Enter the Assent Publishing contest. They asked for the first fifty (50) pages, which I polished and sent away. Within twenty-four hours they emailed me, asking for the whole manuscript. I sent it off, too, with an email explaining “This hasn’t been edited!”
Forty-eight hours later I had a contract in my inbox.
What to take from this? Firstly, don’t give up. If you love writing, if you just have something to say, or worlds to share, or character to introduce, do it. Do it, do it, do it. Secondly – and I cannot stress this enough – join a writer’s group. At very least you’ll get readers, and if you’re lucky, you’ll get support and great feedback. Lastly, don’t give up! I’m under no illusion that a great amount of luck is involved, some to liken it to winning the lottery.
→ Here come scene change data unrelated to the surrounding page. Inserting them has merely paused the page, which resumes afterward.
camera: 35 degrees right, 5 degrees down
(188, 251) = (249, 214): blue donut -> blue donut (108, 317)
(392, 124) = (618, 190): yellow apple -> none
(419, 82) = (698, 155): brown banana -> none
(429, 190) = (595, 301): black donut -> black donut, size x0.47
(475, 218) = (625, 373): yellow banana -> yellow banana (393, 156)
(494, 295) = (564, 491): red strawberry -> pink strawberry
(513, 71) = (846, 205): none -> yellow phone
But, you’ll never get published if you stop writing.
Best of luck to you!
Title: The Dead Man’s Deal
Publisher: Assent Publishing
Date Published: August 12, 2014
Word Count: 95k
When her husband Will is unexpectedly killed Winki Witherspoon inherits more than just a New Orleans’s mansion. She inherits his “talents”, or magical ability she never knew he had. The new domestic staff (her butler Jeeves, her maid Mrs. Black, her cook Mrs. White, and her mad-scientists, Mr. Smith and Mr. Wesson) help prepare her for the annual Tournament, a brutal conflict where House Champions vie to control the flow of good or evil energy into the mortal plane. Winki soon realizes, however, that one of them is a traitor, and possibly her husband’s killer. From beyond the grave Will guides her through her new life while warning her of evil’s temptation, a vice he once succumbed to. With the help of her silent healer and her cockroach familiar, Winki must use her newfound talent to defend her home, find Will’s traitor, and protect the world before she is killed… or turns evil herself.
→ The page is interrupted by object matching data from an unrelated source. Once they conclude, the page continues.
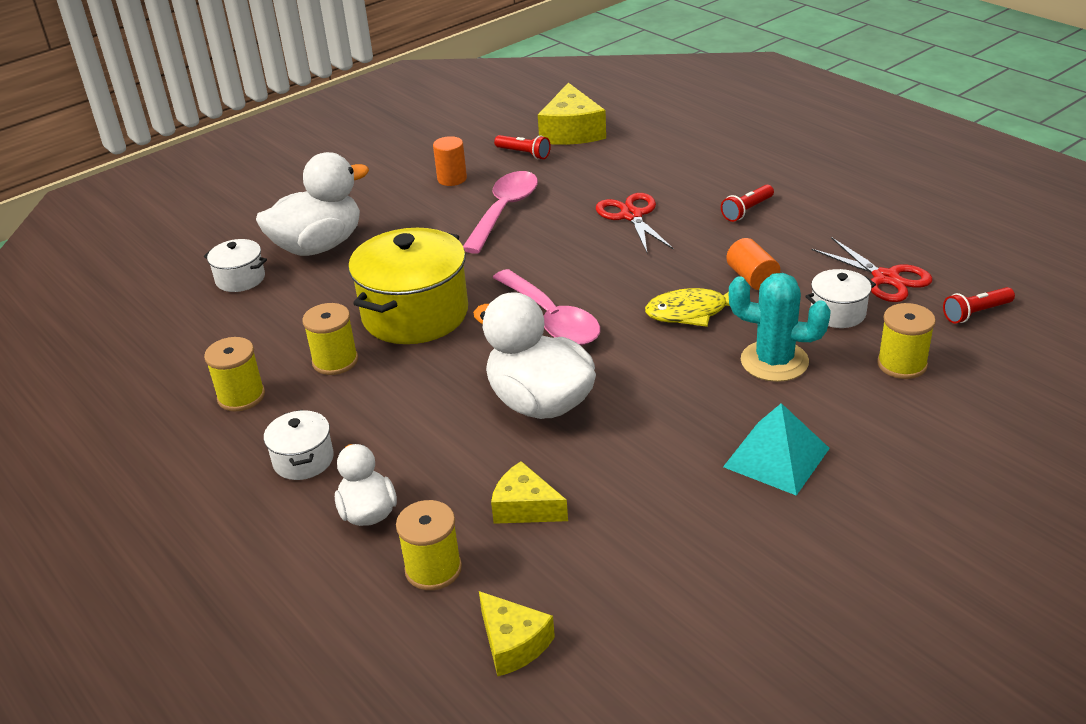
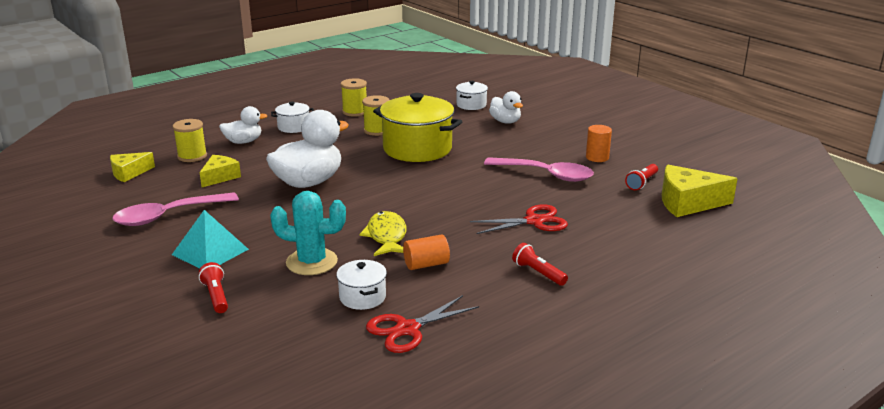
camera: 90 degrees right, 10 degrees down
(318, 246) = (505, 121): white duck -> white duck, size x0.56
(552, 319) = (396, 188): pink spoon -> pink spoon (168, 216)
(774, 361) = (312, 262): turquoise cactus -> turquoise cactus turned 75 degrees clockwise
(902, 364) = (281, 316): yellow spool -> none
(976, 313) = (335, 369): red flashlight -> red flashlight (216, 296)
It happened again last night.
I sprawled lifelessly on my sofa, without the nerve to sleep alone in our… my king sized bed the last few months. Will passed away unexpectedly last November. Since then I had spent miserable and depressed days flipping emotionlessly through TV channels, napping on and off as the rest of the world hummed and buzzed about its business with a vitality, or even vague interest, I no longer possessed. Driven from the world by my anguish, driven from the bed by my loneliness. As a result, I made my camp on the davenport.
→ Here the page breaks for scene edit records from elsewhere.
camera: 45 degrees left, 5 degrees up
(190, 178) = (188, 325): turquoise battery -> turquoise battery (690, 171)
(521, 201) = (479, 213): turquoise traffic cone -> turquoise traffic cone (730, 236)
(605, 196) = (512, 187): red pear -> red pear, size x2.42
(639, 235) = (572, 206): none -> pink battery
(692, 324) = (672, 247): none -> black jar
But lately, in maybe the past week or so, this weird experience, or dream, or something kept happening. Just as I dozed off, just after Craig Ferguson said his goodnight on the Late Late Show, just as my attention lost its already tenuous mooring, it happened again. The TV and all the lights in the room popped and dimmed, as if a sudden brownout had hit the city. Then the clasp. Cold, very cold fingers clutched my forearm, just above my wrist. Just as it had the nights before.
I jerked upright. My heart raced as panic filled me. Let go of me! I looked down but saw nothing. Though I could see no indentations on my skin the grip remained tight and unyielding. I lurched off the sofa but the clutch never wavered. I felt trapped. I felt helpless. I felt like I was losing my mind. As I gasped to scream—another pop. The lights and TV brightened and the grip vanished.
Just as they had the other nights.
What the hell was happening to me?
Jax Daniels was born in Chicago, raised in Denver, educated in Berkeley (go Bears!), and employed as a software engineer in the Bay Area and Seattle. Needless to say, she’s seen a good deal of the continental US, so when it came time for her and her husband to settle down, they picked New Orleans. They live in a townhouse they call “The Tower” in Uptown with their two dogs, Savannah and Bert. Other passions besides writing are walks, yoga, and her stained glass creations.